事業承継に失敗しないための5つ目のポイントは、『従業員と「対話」をする』です。
経営を次世代にバトンタッチすることは、企業にとって数十年に一度の一大イベントです。
特に、60代から70代の後継者が直面する問題は、単に事業の継承以上のものです。
これは、経営の理念を如何にして次世代に伝え、継続させていくかに関わる深い課題です。
今回は、事業承継を成功に導く鍵となる「従業員との対話」の重要性に焦点を当てます。
対話と会話
「対話」と「会話」の違いを理解することから始めましょう。
会話は、日常の挨拶や情報交換に過ぎませんが、対話は深い意味合いを持ちます。
対話は、相互の経験や価値観を共有し、新たな理解や知識を生み出す過程です。
このプロセスを通じて、従業員との間に信頼と理解を築き上げることができます。
成功事例の紹介
福祉施設の理事長が実践した「対話」の重要性を示す具体例を紹介します。
障がい者の子どもを預かる施設を運営しているのですが、事業を始めた当初は従業員が身も心も疲れ果て退職するといったことが続いたそうです。
高い志をもって入ってきた従業員が辞めていくのは理由を訊いていくうちに分かったことは、仕事が嫌になった訳ではなく、従業員がみんな忙しく働いており、相談や連絡などコミュニケーションが取れないことから、精神的に追い込まれていると感じるようになり、止む無く退職するということだったそうです。
そこで、1日2回始業と終業の際に15分ずつミーティングをする時間を設けたそうです。

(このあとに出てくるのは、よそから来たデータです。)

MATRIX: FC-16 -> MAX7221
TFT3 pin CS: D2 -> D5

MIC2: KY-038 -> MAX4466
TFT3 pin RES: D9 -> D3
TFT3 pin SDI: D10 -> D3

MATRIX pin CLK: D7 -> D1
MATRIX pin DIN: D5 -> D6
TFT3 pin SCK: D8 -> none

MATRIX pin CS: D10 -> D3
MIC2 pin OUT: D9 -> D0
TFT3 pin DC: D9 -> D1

事務連絡は始業時に済ませ、終業時には今日あった嬉しかったことや、困ったことを共有するようにしたそうです。
トップ自らが保護者やスタッフとの対話を重視し、開かれたコミュニケーションを促すことで、相談しやすい環境を構築できるようになりました。
今では、離職率はほぼゼロになったそうです。
このような対話の文化は、従業員間の信頼と協力の基盤を築き、結果として組織全体の強化に繋がります。
対話を促進する方法
朝礼やミーティングを活用し、従業員が自らの経験や人柄を共有する機会を設けることが重要です。これにより、従業員間の相互理解が深まり、チームとしての結束力が高まります。また、対話を通じて築かれた信頼関係は、採用や従業員の定着率にもポジティブな影響を及ぼします。
採用と定着率の改善
対話を重視する職場は、働きやすく、従業員の満足度が高いため、新規採用や従業員の定着に大きなメリットをもたらします。

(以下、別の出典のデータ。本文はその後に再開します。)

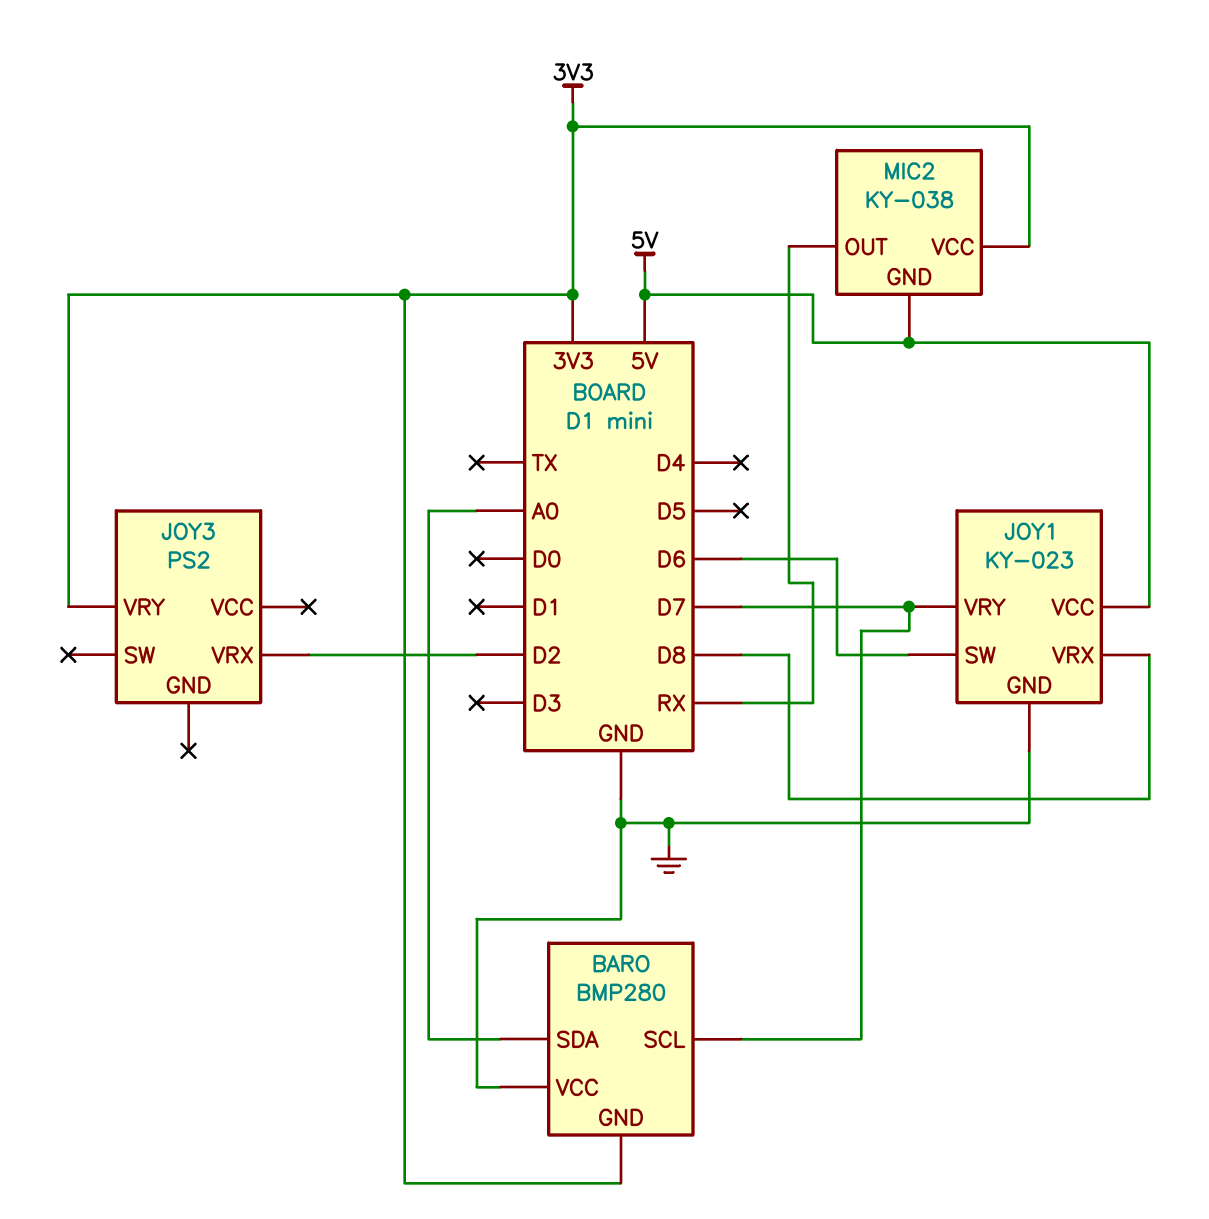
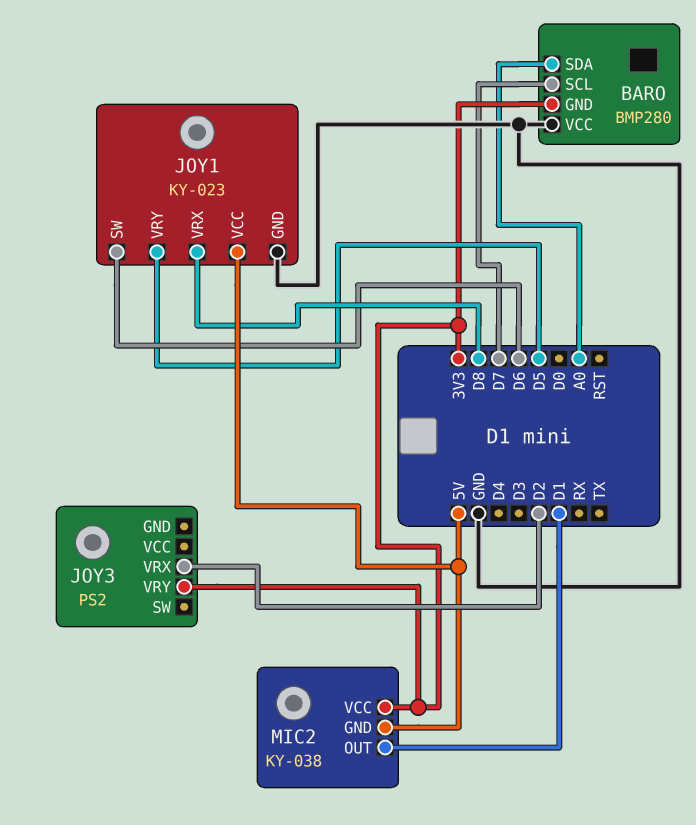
JOY1 pin VRY: D7 -> D5
MIC2 pin OUT: RX -> D1

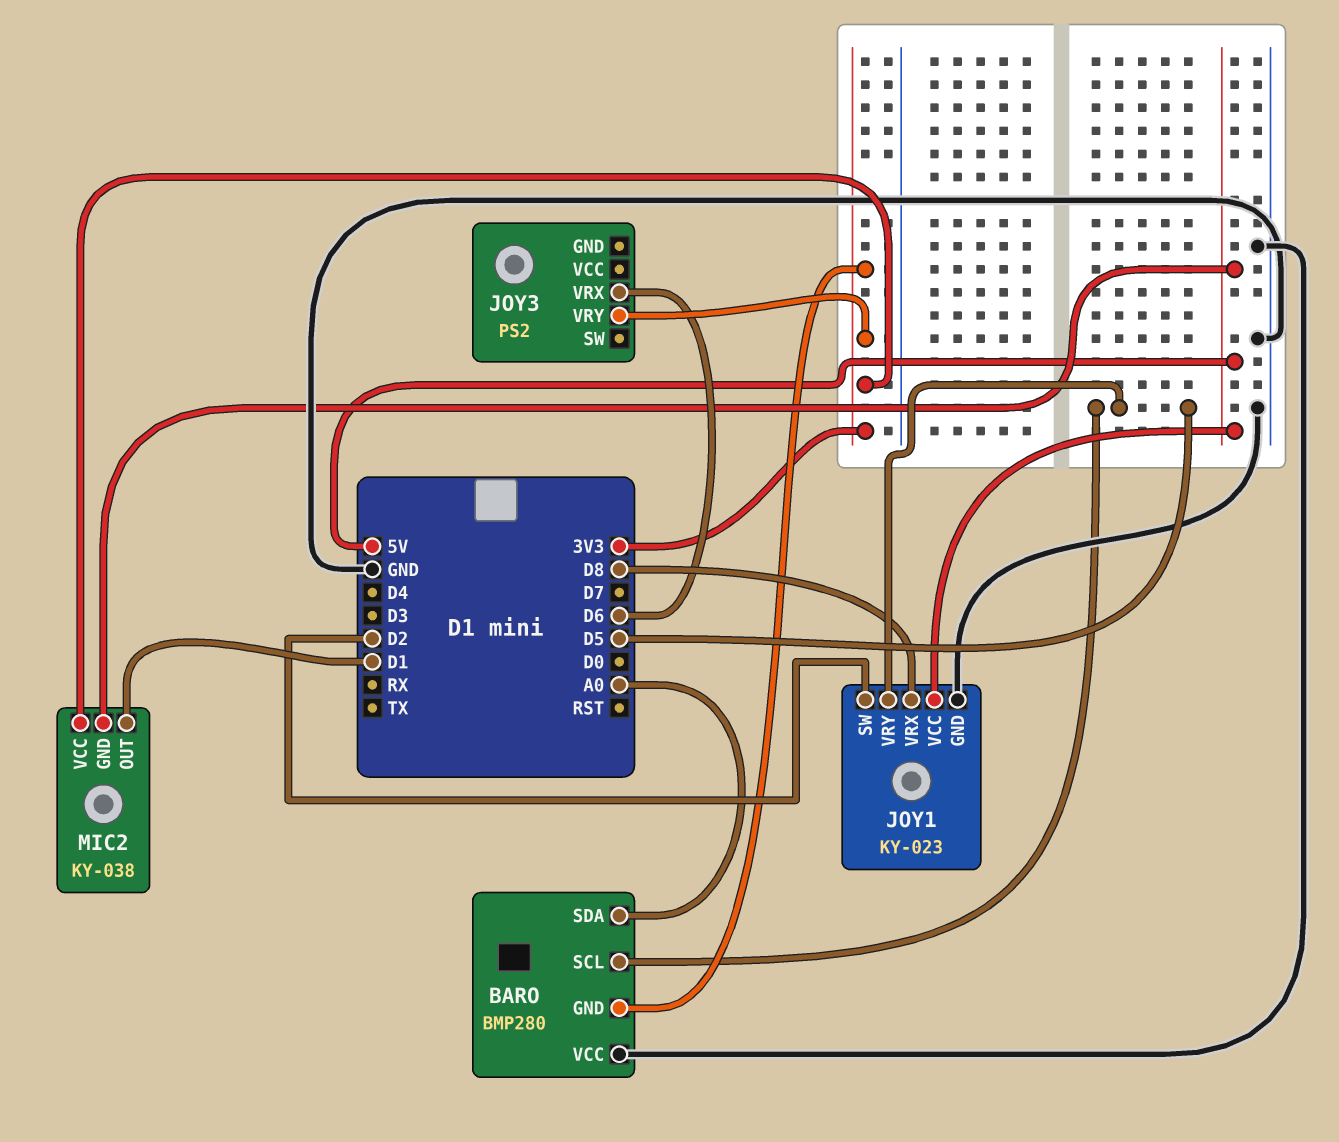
BARO pin SCL: D7 -> D5
JOY1 pin SW: D6 -> D2
JOY3 pin VRX: D2 -> D6

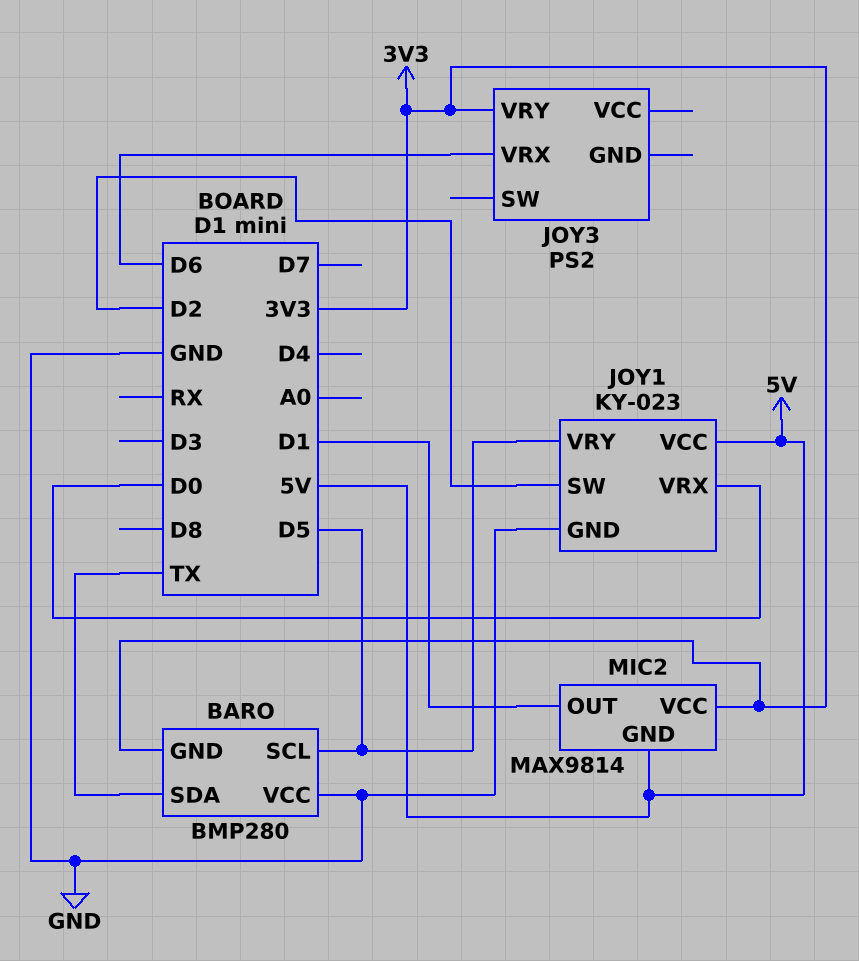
BARO pin SDA: A0 -> TX
JOY1 pin VRX: D8 -> D0
MIC2: KY-038 -> MAX9814

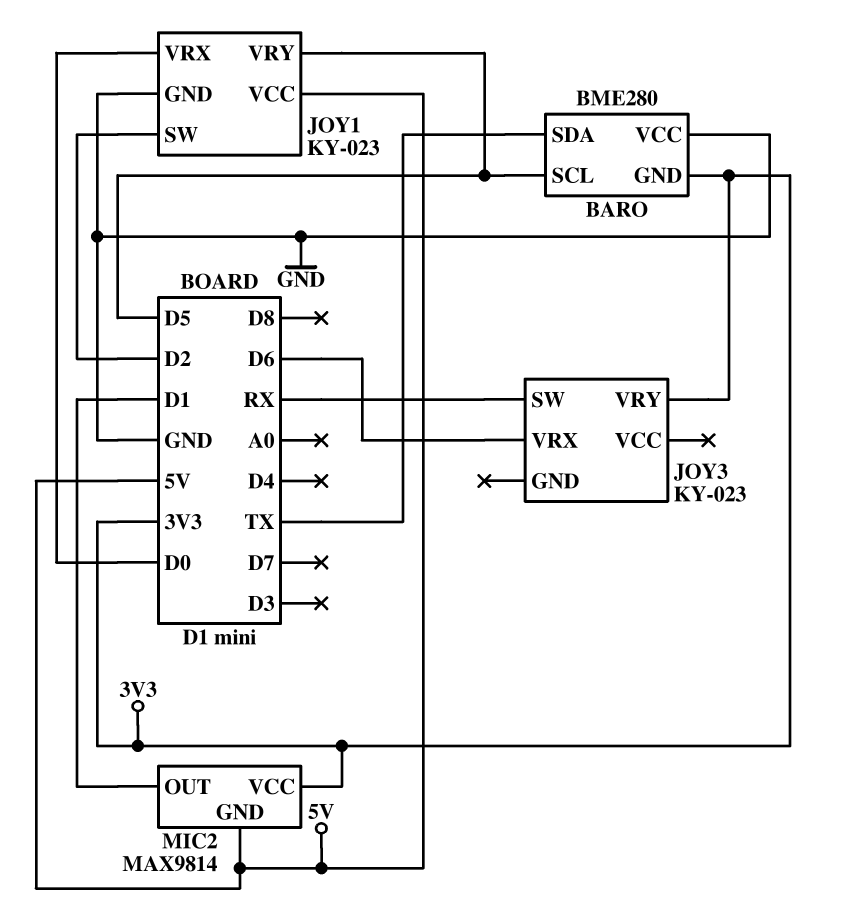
BARO: BMP280 -> BME280
JOY3: PS2 -> KY-023
JOY3 pin SW: none -> RX

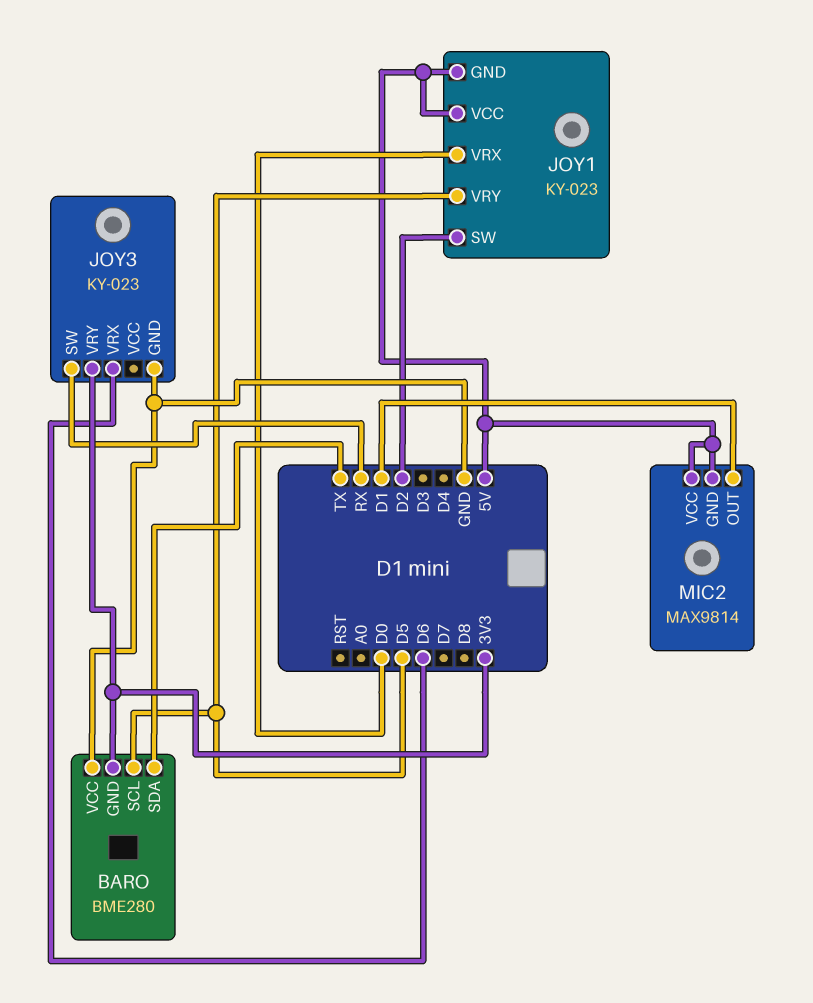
JOY1 pin GND: GND -> 5V
JOY3 pin GND: none -> GND
MIC2 pin VCC: 3V3 -> 5V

元気な中小企業が採り上げられている書籍などを読んでいると、従業員同士がよく話をしているという共通点があると感じています。決して無駄なおしゃべりをしているということではありません。従業員同士がお互いを知るための時間を意図的に設けることで、周りのことを理解しているから相談できたり、リスクを早期に発見できるようになります。
また、こうしたコミュニケーションがしっかりと取れている企業は採用する費用がほとんど発生しないことから、利益率が高い傾向にあります。

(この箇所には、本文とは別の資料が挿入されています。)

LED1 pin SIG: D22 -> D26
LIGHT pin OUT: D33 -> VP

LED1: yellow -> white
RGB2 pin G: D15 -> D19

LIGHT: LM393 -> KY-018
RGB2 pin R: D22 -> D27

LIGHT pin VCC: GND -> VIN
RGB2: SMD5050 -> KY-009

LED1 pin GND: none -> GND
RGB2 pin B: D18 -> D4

さらには従業員の待遇改善に繋がる好循環を生み出すことができます。
事業承継は単に経営の技術や資産を次世代に引き継ぐことではありません。
組織文化、価値観、そして人々との深い結びつきを継承することも含まれます。
従業員との対話を深めることで、不確実性の時代を乗り越え、事業の持続可能な成長を実現できるのです。